970 F.3d 1233
10th Cir.2020Background
- Donovan Muskett was indicted on four counts (including assault with a dangerous weapon, aggravated burglary, §924(c) firearm charge, and negligent child abuse); he pleaded guilty only to §924(c) under a Rule 11(c)(1)(C) agreement and was sentenced to 84 months.
- His §924(c) conviction rested on the now-invalidated residual clause; the government dismissed the other counts as part of the plea.
- Muskett filed a §2255 motion after Johnson and litigated collateral relief following the Supreme Court’s decision in Davis (which invalidated §924(c)’s residual clause); the district court denied relief, finding his assault conviction independently satisfied §924(c)’s elements clause.
- The primary legal dispute on appeal: whether 18 U.S.C. §113(a)(3) (assault with a dangerous weapon) is categorically a “crime of violence” under §924(c)(3)(A)’s elements clause (use/attempted use/threatened use of physical force), and whether applying later cases that broadened “physical force” to include indirect force violated Muskett’s due‑process fair‑notice rights.

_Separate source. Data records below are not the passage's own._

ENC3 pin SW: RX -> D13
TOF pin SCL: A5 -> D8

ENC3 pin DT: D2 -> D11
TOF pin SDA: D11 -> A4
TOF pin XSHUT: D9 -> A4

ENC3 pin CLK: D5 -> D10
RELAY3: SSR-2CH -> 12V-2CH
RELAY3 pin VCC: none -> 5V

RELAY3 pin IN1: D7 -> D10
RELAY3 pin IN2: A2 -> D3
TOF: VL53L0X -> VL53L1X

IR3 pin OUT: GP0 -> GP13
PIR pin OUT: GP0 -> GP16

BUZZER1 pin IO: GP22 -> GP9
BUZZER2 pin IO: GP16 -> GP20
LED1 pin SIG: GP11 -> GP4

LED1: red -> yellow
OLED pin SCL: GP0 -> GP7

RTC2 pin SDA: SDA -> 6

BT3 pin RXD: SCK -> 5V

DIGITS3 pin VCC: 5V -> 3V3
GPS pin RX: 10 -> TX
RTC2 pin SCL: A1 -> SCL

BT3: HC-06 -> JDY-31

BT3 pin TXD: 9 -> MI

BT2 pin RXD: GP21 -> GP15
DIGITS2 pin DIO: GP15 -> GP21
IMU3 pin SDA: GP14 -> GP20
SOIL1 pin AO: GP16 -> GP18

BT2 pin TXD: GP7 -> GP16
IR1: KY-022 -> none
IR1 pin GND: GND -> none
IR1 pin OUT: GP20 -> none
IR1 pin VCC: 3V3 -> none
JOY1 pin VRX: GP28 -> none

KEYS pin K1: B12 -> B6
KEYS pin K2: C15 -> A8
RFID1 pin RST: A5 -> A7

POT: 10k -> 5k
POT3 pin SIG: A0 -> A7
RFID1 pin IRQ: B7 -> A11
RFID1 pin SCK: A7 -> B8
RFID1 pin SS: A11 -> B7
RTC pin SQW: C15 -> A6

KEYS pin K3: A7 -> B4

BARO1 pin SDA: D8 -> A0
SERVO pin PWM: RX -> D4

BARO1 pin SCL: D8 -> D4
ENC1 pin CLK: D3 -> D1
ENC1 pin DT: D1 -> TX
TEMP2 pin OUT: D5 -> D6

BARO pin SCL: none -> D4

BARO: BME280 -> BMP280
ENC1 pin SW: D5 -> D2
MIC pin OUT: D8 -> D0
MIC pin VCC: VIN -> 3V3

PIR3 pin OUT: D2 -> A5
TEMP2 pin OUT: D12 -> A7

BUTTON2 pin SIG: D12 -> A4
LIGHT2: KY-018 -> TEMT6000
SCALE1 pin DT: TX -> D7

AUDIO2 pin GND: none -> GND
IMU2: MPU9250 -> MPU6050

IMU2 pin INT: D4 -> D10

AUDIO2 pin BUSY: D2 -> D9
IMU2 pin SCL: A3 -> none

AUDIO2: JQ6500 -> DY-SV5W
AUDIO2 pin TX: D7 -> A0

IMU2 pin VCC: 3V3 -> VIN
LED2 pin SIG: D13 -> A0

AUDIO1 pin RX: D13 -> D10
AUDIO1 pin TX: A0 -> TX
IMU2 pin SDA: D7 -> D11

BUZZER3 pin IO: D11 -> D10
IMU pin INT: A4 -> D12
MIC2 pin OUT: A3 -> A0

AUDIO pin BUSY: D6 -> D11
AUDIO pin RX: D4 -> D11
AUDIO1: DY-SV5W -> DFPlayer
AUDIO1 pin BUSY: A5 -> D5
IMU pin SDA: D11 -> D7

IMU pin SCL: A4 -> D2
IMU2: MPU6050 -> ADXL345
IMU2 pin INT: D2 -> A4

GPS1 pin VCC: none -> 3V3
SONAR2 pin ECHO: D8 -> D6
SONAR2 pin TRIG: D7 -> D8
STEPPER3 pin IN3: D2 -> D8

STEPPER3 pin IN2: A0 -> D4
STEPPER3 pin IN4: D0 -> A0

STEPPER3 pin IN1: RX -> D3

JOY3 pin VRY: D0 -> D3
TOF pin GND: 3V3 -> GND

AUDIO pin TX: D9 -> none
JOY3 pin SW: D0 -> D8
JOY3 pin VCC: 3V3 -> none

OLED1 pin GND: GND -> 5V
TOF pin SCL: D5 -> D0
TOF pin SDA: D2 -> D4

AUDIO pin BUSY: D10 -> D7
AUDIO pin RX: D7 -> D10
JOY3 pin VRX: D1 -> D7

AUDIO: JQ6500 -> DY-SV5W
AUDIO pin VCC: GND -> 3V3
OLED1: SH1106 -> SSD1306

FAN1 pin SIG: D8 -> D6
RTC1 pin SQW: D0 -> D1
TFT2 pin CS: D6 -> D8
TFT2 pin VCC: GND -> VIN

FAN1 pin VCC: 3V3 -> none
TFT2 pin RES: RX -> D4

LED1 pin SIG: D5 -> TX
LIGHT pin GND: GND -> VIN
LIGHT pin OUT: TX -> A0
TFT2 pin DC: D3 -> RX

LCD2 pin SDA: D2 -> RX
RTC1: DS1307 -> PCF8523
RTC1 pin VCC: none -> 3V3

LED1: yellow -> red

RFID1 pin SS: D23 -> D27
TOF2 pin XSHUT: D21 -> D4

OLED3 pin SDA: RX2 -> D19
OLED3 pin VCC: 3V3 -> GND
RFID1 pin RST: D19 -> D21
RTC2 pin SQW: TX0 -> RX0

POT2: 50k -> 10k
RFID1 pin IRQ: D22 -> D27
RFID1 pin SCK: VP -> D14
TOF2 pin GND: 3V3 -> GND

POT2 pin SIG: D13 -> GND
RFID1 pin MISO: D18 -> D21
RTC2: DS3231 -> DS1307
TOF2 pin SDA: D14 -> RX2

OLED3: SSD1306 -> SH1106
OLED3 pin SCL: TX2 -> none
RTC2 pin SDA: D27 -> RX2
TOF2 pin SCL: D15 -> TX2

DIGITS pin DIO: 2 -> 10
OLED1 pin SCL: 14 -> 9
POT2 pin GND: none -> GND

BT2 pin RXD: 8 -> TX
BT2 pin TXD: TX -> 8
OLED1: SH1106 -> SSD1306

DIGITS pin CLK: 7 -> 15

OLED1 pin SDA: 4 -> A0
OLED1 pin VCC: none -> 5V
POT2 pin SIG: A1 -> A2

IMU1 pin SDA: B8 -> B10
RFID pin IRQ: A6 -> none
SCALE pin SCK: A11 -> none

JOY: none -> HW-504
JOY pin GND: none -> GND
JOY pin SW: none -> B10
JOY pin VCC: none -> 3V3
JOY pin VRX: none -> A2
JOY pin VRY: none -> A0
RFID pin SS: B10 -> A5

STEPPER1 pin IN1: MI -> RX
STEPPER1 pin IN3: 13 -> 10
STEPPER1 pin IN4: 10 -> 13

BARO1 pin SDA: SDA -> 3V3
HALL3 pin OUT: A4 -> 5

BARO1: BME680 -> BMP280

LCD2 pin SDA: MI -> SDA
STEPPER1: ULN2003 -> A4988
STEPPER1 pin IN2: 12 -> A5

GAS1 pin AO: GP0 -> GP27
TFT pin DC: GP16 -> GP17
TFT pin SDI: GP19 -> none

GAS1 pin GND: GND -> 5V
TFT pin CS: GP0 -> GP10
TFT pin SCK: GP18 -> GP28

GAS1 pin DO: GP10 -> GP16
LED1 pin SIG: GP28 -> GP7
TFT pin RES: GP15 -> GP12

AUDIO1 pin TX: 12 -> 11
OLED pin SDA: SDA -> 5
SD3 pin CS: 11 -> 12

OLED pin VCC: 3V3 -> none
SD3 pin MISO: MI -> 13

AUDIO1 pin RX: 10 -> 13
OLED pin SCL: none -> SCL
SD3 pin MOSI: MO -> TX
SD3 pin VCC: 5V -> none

- The Tenth Circuit majority held §113(a)(3) necessarily involves the attempted or threatened use of physical force (direct or indirect) and that Muskett had fair notice (so Davis’s invalidation of the residual clause is harmless); a dissent argued Ontiveros retroactively expanded liability in a way that denied fair warning.
Issues
| Issue | Plaintiff's Argument | Defendant's Argument | Held |
|---|---|---|---|
| Whether assault with a dangerous weapon (18 U.S.C. §113(a)(3)) categorically is a "crime of violence" under §924(c)(3)(A) | Muskett: §113(a)(3) can be satisfied without the violent (physical) force required by the elements clause | Govt: §113(a)(3) requires an attempted or threatened use of physical force capable of causing pain or injury | Yes — the offense necessarily includes attempted or threatened physical force (direct or indirect) and thus qualifies under the elements clause |
| Whether the court must apply only the law existing at the time of the offense (i.e., Ontiveros/Castleman may not be applied retroactively) | Muskett: Retroactive application of Ontiveros (overruling Perez‑Vargas) expanded criminal liability and violated due‑process fair warning | Govt/Majority: Curtis Johnson, circuit disagreement, and subsequent Supreme Court decisions made the broader construction foreseeable | No — majority: retroactive application is permissible because the meaning of "physical force" was ambiguous, Johnson signaled the issue, and circuit split made change foreseeable; dissent would forbid retroactive application |
| Whether invalidation of §924(c)’s residual clause (Davis) requires vacatur of Muskett’s §924(c) conviction | Muskett: Because his predicate did not qualify under the elements clause, Davis requires relief | Govt: Even without the residual clause, the predicate (assault with a dangerous weapon) satisfies the elements clause, so any Davis error is harmless | Harmless error — conviction stands because the predicate meets the elements clause |
Key Cases Cited
- United States v. Davis, 139 S. Ct. 2319 (2019) (invalidated §924(c) residual clause as unconstitutionally vague)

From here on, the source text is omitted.